Ta main dans la mienne

couple hands

Ta main. Elle a toujours cherché la mienne. En écoutant un film sur le divan. Au feu rouge, en voiture. En traversant une foule, trop dense pour qu’on puisse marcher côte à côte. Tu l’ouvrais simplement derrière ton dos, j’y glissais la mienne et je savais. Je savais qu’on ne se perdrait pas, que tu ouvrais le chemin pour moi. Nos familles nous taquinaient un peu avec ça, tu te souviens? On nous appelait ‘’velcro’’, on nous mettait au défi de nous lâcher un peu. Rien à faire, nous étions soudés par les paumes, siamois des doigts.

Après avoir vu le plus sur un bâtonnet rose, une belle bedaine s’est ajoutée à l’équation. Nos mains s’égaraient occasionnellement, attirées par cette rondeur comme l’océan par la lune. Mais elles se retrouvaient encore souvent, pendant nos promenades de soirs d’été, nos sorties au cinéma. Je me suis cramponnée à ta main comme jamais, au moment crucial de donner la vie à ces petits êtres qui allaient tout changer pour le mieux.

Nous sommes devenus parents et nos mains se sont naturellement scindées. Elles sont devenues occupées. Occupées à bercer un poupon, à diriger une poussette. À promener le chien et à transporter des sacs à couches trop lourds. Occupées à tenir d’autres mains.

Les enfants ont un peu grandi aujourd’hui, c’est vrai. Mais leurs petites  menottes collantes, elles ont encore besoin de s’agripper à la mienne. Je dois les retenir de tomber, les empêcher de traverser la rue sans avoir regardé. Séparer leurs disputes qui dégénèrent, tâter leurs petits fronts chauds, essuyer leurs pleurs et soigner leurs bobos. Lorsque, par un moment de calme, nos mains se tendent l’une vers l’autre avec espoir, nos enfants surgissent pour prendre cette place qui leur revient de droit, entre nous deux.

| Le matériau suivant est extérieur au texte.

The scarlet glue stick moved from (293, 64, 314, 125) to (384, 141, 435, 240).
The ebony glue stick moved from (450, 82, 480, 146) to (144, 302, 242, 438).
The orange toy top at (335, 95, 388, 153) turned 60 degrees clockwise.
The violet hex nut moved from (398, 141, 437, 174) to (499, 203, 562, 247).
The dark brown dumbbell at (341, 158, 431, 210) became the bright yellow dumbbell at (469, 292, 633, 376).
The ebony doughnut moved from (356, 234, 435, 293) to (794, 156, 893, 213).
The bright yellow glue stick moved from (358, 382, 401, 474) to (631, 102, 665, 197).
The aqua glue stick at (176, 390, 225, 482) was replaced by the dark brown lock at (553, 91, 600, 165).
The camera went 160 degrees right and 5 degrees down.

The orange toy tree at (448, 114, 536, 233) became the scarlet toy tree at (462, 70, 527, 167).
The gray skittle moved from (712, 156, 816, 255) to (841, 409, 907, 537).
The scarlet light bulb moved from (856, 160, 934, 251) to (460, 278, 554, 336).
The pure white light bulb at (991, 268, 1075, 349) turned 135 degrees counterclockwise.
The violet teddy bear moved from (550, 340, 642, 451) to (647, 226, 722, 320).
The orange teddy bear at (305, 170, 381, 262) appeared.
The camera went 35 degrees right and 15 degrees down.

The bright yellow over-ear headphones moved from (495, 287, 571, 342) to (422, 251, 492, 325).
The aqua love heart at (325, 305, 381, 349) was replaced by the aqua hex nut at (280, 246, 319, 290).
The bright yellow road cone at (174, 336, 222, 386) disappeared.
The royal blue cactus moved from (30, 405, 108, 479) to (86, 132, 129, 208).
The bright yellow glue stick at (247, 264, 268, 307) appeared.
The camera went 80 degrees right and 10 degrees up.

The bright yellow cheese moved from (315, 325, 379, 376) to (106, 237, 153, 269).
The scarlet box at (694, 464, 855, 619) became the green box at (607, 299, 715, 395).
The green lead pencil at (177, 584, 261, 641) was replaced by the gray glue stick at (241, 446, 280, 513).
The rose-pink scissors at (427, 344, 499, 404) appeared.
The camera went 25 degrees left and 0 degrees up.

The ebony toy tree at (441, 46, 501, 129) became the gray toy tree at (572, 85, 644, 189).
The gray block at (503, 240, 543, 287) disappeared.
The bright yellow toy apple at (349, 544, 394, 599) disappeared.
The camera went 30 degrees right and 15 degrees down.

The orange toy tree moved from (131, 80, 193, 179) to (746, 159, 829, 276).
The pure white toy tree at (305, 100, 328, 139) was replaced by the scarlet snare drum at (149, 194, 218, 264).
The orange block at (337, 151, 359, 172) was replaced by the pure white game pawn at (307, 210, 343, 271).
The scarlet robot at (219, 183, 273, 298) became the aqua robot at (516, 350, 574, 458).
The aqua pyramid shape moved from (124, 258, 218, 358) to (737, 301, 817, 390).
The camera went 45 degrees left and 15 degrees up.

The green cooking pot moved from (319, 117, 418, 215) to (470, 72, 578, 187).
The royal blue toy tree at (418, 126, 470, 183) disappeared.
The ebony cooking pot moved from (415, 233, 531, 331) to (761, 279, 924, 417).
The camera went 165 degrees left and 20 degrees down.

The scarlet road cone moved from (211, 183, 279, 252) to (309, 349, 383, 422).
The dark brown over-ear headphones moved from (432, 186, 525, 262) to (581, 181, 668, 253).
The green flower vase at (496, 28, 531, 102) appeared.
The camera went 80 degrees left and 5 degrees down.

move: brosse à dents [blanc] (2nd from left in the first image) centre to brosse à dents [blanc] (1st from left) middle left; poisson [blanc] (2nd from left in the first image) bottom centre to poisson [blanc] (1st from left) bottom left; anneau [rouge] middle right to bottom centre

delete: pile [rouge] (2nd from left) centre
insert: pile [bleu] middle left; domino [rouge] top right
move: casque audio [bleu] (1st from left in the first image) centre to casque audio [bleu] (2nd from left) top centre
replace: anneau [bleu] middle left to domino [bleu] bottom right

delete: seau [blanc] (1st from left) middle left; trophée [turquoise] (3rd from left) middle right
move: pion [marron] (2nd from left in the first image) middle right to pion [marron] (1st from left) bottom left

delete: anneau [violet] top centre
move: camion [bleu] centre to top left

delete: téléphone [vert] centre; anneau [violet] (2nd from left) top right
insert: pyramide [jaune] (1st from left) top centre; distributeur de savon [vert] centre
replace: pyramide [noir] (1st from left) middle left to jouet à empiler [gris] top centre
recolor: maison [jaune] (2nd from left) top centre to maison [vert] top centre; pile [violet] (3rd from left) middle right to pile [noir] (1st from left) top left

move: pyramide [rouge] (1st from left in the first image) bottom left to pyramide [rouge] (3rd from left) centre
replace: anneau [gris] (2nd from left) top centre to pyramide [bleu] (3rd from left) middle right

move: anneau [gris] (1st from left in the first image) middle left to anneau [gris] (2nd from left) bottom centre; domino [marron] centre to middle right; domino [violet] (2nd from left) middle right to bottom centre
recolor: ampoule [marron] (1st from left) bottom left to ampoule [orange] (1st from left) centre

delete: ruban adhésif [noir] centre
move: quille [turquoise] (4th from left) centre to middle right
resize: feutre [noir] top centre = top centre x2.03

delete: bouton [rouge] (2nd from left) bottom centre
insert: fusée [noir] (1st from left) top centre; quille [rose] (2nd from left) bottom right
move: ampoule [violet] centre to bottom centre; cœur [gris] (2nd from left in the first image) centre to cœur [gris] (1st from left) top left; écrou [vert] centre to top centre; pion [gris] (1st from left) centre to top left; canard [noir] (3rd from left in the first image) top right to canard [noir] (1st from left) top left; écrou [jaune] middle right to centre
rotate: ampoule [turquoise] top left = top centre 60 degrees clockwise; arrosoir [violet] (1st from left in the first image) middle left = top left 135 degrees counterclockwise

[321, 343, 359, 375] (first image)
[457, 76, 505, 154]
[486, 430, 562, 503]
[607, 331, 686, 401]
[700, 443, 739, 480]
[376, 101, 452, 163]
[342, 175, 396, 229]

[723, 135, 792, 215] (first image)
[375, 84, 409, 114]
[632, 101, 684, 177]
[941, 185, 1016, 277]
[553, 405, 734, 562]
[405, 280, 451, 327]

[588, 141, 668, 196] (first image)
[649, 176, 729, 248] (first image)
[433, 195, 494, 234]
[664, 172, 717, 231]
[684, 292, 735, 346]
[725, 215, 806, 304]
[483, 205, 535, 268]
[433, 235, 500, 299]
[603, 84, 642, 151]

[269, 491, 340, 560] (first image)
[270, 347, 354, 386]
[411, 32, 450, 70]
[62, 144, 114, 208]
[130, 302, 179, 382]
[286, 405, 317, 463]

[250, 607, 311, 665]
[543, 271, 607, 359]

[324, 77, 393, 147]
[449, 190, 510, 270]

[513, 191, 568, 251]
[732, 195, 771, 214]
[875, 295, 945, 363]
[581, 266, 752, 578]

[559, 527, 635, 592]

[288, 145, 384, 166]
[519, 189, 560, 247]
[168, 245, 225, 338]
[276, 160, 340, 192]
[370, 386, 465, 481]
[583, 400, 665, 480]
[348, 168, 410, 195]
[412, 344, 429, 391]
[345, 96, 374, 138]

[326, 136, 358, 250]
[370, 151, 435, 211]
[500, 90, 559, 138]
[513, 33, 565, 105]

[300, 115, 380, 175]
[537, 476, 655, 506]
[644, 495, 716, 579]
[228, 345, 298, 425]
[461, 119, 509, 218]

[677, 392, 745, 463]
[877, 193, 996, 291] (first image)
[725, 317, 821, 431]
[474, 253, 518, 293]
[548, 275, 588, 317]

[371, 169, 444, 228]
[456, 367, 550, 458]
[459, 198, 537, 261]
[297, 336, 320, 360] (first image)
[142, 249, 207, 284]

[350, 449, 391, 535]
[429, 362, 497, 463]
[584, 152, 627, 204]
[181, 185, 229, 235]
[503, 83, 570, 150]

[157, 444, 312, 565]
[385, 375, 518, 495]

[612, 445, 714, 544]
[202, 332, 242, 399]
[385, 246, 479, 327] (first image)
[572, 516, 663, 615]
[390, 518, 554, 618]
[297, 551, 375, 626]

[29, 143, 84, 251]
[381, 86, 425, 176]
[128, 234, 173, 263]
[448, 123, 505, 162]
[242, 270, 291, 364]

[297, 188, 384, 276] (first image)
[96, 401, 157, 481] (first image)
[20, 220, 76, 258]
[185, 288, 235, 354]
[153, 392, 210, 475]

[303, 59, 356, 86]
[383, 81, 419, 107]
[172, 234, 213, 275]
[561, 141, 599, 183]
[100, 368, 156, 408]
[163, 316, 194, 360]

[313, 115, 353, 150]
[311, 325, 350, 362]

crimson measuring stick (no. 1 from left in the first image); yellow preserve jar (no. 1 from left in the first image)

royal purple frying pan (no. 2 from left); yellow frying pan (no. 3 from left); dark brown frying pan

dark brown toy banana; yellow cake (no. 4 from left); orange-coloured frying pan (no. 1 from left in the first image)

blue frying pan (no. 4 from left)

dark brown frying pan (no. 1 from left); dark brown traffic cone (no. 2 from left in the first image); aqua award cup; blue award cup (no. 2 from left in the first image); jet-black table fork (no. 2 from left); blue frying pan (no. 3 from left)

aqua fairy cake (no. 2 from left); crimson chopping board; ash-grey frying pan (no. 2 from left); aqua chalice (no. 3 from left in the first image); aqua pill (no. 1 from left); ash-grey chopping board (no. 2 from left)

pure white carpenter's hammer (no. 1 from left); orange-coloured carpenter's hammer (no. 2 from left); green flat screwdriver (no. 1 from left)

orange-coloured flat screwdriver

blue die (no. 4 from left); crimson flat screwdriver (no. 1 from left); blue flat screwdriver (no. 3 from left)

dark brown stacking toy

Mes mains sont en demande, elles n’ont plus le temps de se la couler douce au creux des tiennes.  Elles s’ennuient, toutefois. Et il arrive que la nuit elles cherchent tes paumes chaudes sous les draps et s’y logent dans mon sommeil, comme par réflexe.

Je sais qu’un jour pas si lointain, les mains douces de nos petits vont quitter la mienne pour de bon. Et ce jour-là, je serai heureuse de reprendre ta main pour y retrouver avec soulagement la  rugosité familière de tes doigts de guitariste. Je la tiendrai. Longtemps. Même une fois que tes jointures arthritiques se seront ornées de poils grisonnants, lorsque mes veines bleutées transparaîtront sous ma peau diaphane et tachetée de vieille dame. Je la tiendrai encore, et je ne la lâcherai plus. Promis.